As is  natural and  proper, much  stress is laid upon the motive for committing  the crime which the accused is alleged to have had.  It is admitted that he had been convicted of assault and battery against the deceased, and he  was, at the time of the murder, engaged in serving  the sentence imposed under  such conviction. This may have  been  a sufficient motive.  The  attempt, however, to ascribe to the accused the further motive arising  from the alleged fact that the deceased was  about to make  a complaint  to the authorities against the  village president, Vicente Tiauzon, founded  upon his failure  to confine the  accused  in the municipal jail, can not be justified, since it does not appear anywhere in the case that this alleged purpose ever came to the knowledge of  the accused.   The same may  be  said of the attempt to impute a further motive growing out of the alleged fact that the deceased had complained to  the village president himself  that  the accused  should  be confined in jail instead of being permitted to go  at large.  There is no proof whatever that this ever came to the knowledge of the accused.  Indeed there  is no competent proof that  such  a complaint was ever made at all.   The only testimony  on that subject is that referred to in the opinion of the court where the court says:
"According  to Julia Sopriengco,  her father  had complained to the president about not confining the defendant, so it was to his interest to testify in favor of the defendant."

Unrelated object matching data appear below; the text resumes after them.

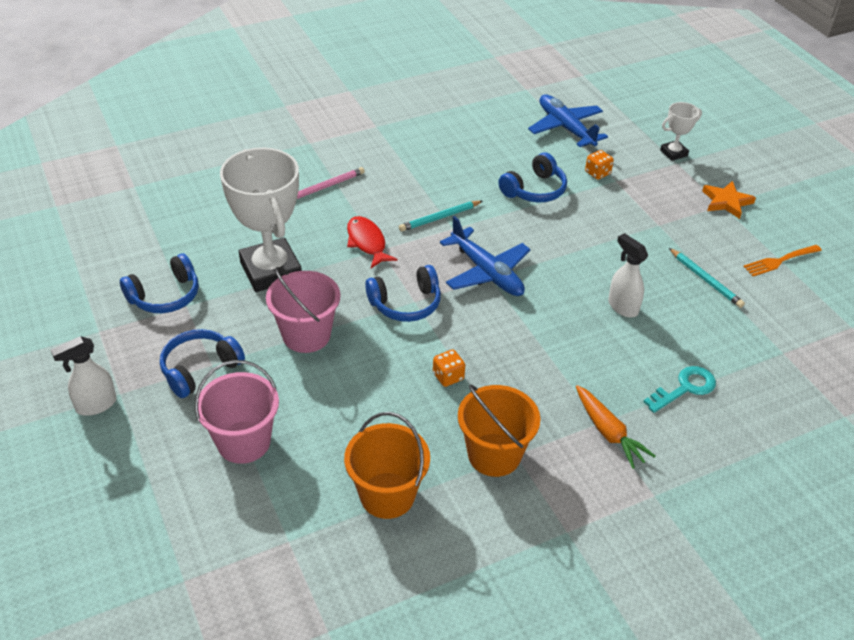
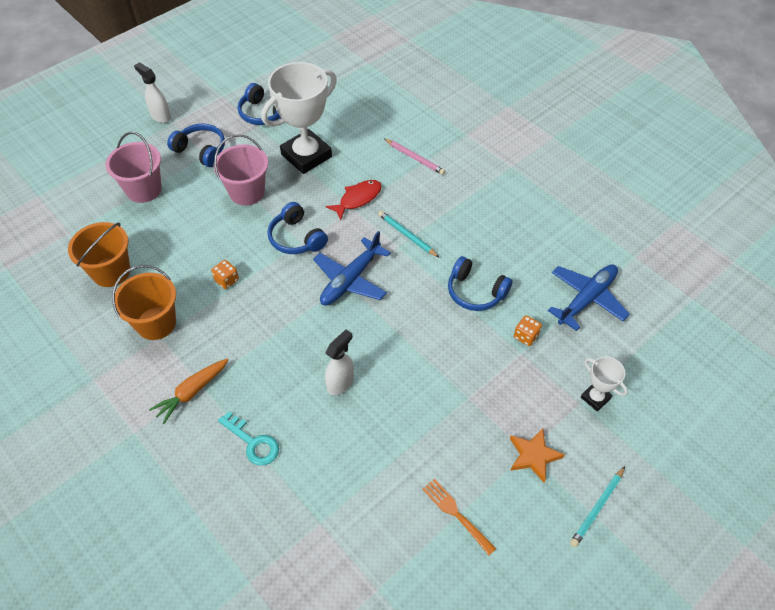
camera: 75 degrees right, 10 degrees up
(705, 280) = (401, 446): turquoise pencil -> turquoise pencil (597, 508)

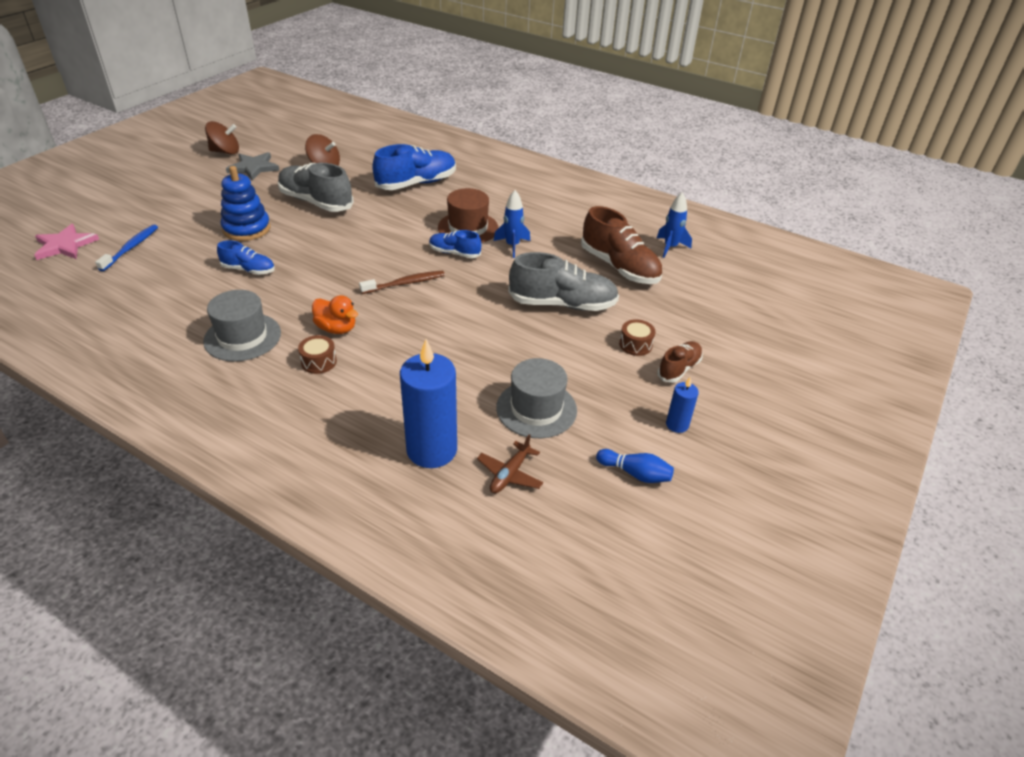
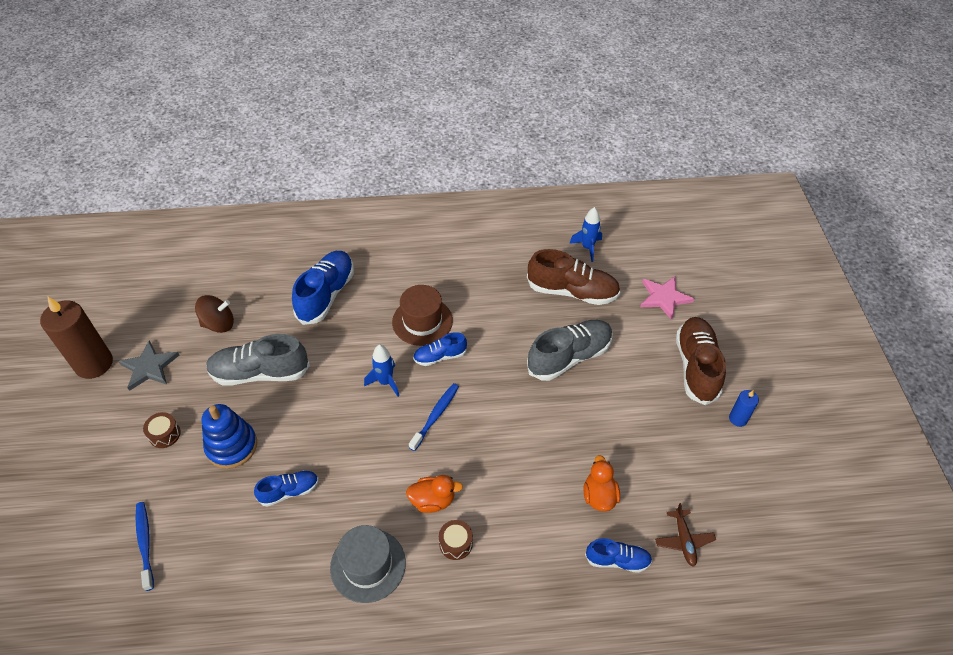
camera: 35 degrees left, 10 degrees up
(65, 245) = (71, 587): pink star -> pink star (664, 298)
(225, 152) = (94, 364): brown spinning top -> brown candle
(405, 283) = (435, 416): brown toothbrush -> blue toothbrush
(432, 450) = (617, 560): blue candle -> blue shoe
(472, 401) = (599, 496): none -> orange duck
(512, 246) = (476, 319): blue rocket -> blue rocket (385, 382)
(536, 409) = (646, 470): grey hat -> none
(635, 345) = (651, 363): brown drum -> brown drum (165, 434)
(635, 473) = (751, 479): blue bowling pin -> none
(679, 369) = (696, 367): brown shoe -> brown shoe, size x1.80

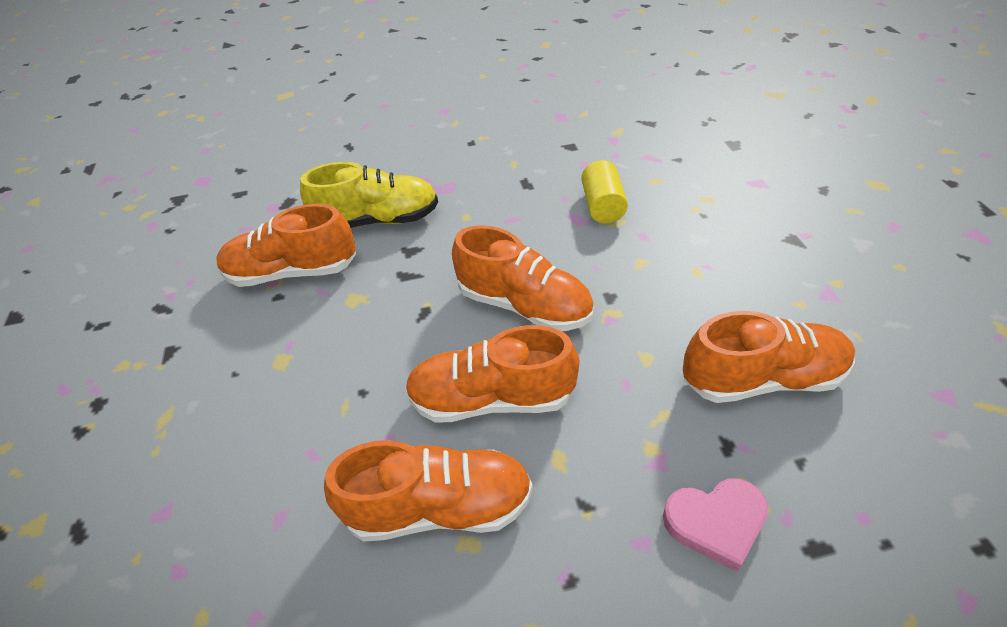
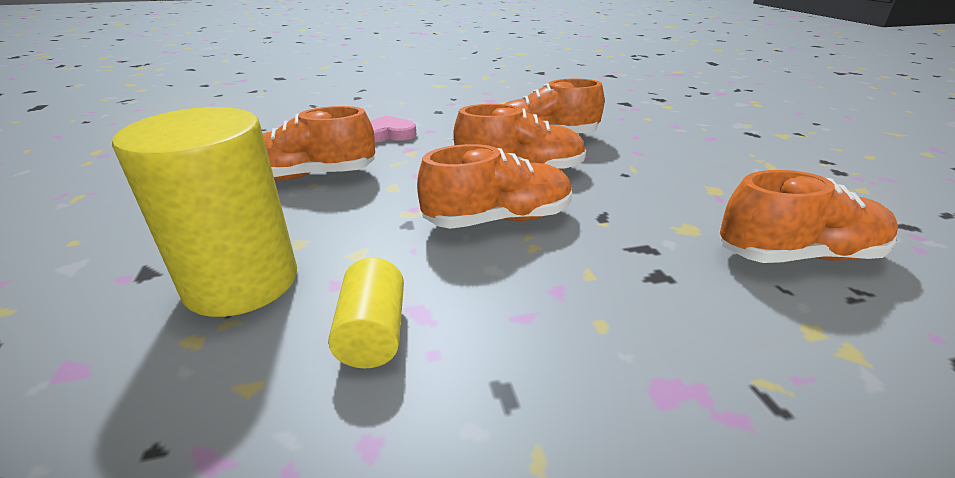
camera: 175 degrees right, 15 degrees down
(378, 220) = (747, 322): yellow shoe -> none
(524, 305) = (498, 219): orange shoe -> orange shoe turned 135 degrees clockwise
(712, 234) = (242, 282): none -> yellow cylinder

So far as can be  gleaned from the  record, this is pure hearsay evidence, as it would appear  that whatever Julia knew in relation to this matter is  what her father told her.

In any event, whatever motive the accused may have had is substantially immaterial.   If he was physically unable to make the journey and effort necessary to commit the murder, that is an end of it, motive or no motive.

There being a reasonable doubt of defendant's guilt,  he should be acquitted.